SB 4 passed the senate with a 30-5 vote; all five votes against the bill were from Democrats.

Introduced by state Sen. Julie Raque Adams (R-Louisville), SB 4 would update the state’s current counseling law, which requires a licensed nurse, physician, physician assistant, or social worker to tell a woman about risks of and alternatives to abortion—”information designed to discourage her from having an abortion,” as the Guttmacher Institute notes—at least 24 hours before receiving the abortion; it allows this information to be given by phone.

The new bill would require that this counseling be given in a face-to-face meeting with the patient.

During the 2014 legislative session, Adams co-sponsored another bill, HB 575, that would have required physicians to perform an ultrasound prior to an abortion and before the patient can give her “informed written consent.”

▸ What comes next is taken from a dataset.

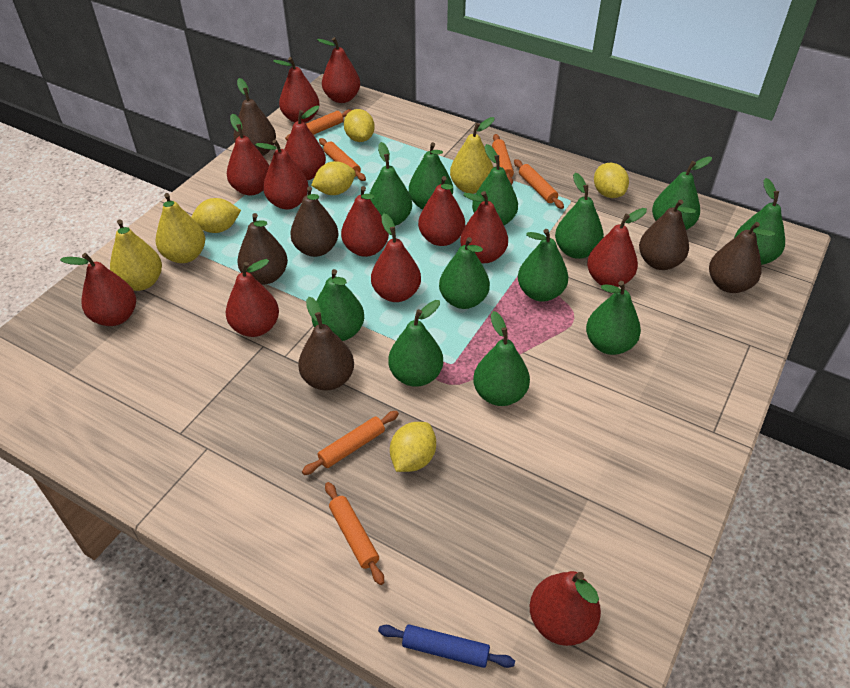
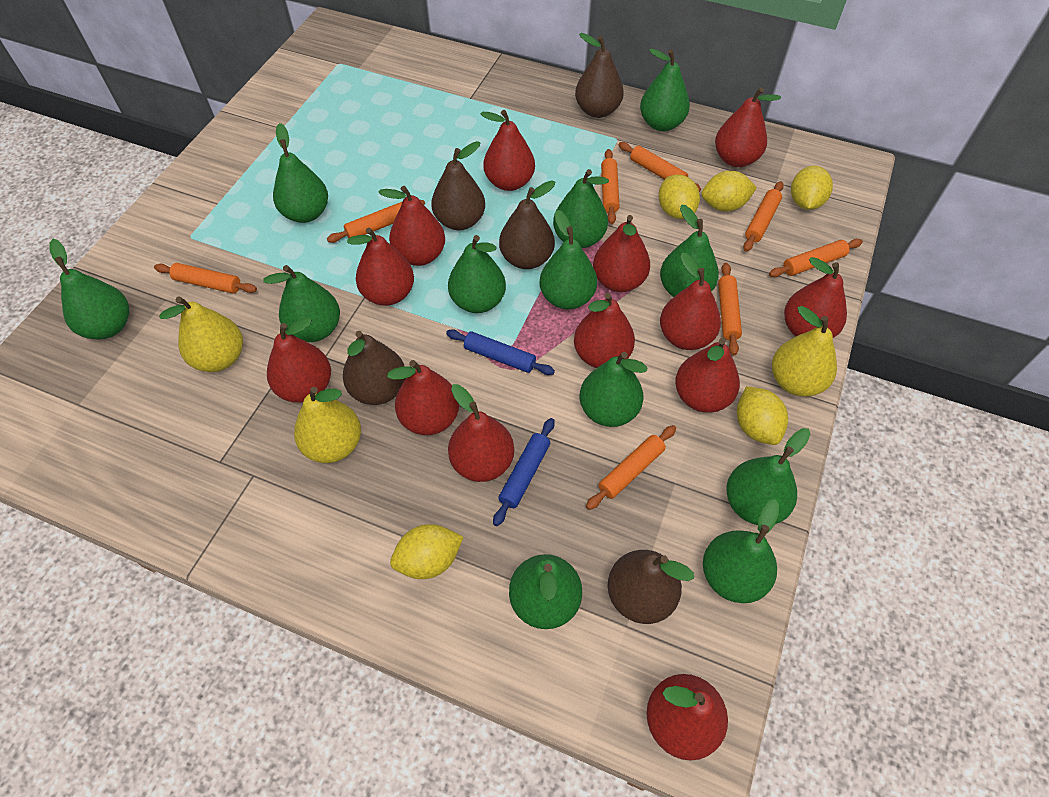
blue rolling pin: 1 -> 2
brown pear: 6 -> 5
orange rolling pin: 6 -> 8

Anti-choice supporters of SB 4 claim that it would close a loophole in the law, while reproductive rights advocates say that it would add further hardships to women seeking abortion care in a state where abortion is highly restricted and has few abortion providers.

“The importance of a face-to-face medical consultation prior to consenting to a surgical procedure is a widely accepted medical standard of careand Kentucky woman deserve no less,” Adams said defending the bill during the floor debate, as reported by the River City News.

“This bill is just another annual assault on women’s right to make a personal decision,” Sen. Denise Harper Angel (D-Louisville) said about why she voted against the bill. “It is demeaning to all women and particularly burdensome on working women and women in rural areas. Politics don’t belong in the exam room.”

The bill is unlikely to pass the house, where similar pieces of legislation have failed numerous times since 1998, House Speaker Greg Stumbo (D-Prestonsburg) told the Louisville Courier-Journal.

While Republicans hold a 26-11 advantage in the senate, Democrats hold a 54-46 advantage in the house. Kentucky is one of only nine states in the country in which Democrats and Republicans each control one of the legislative chambers.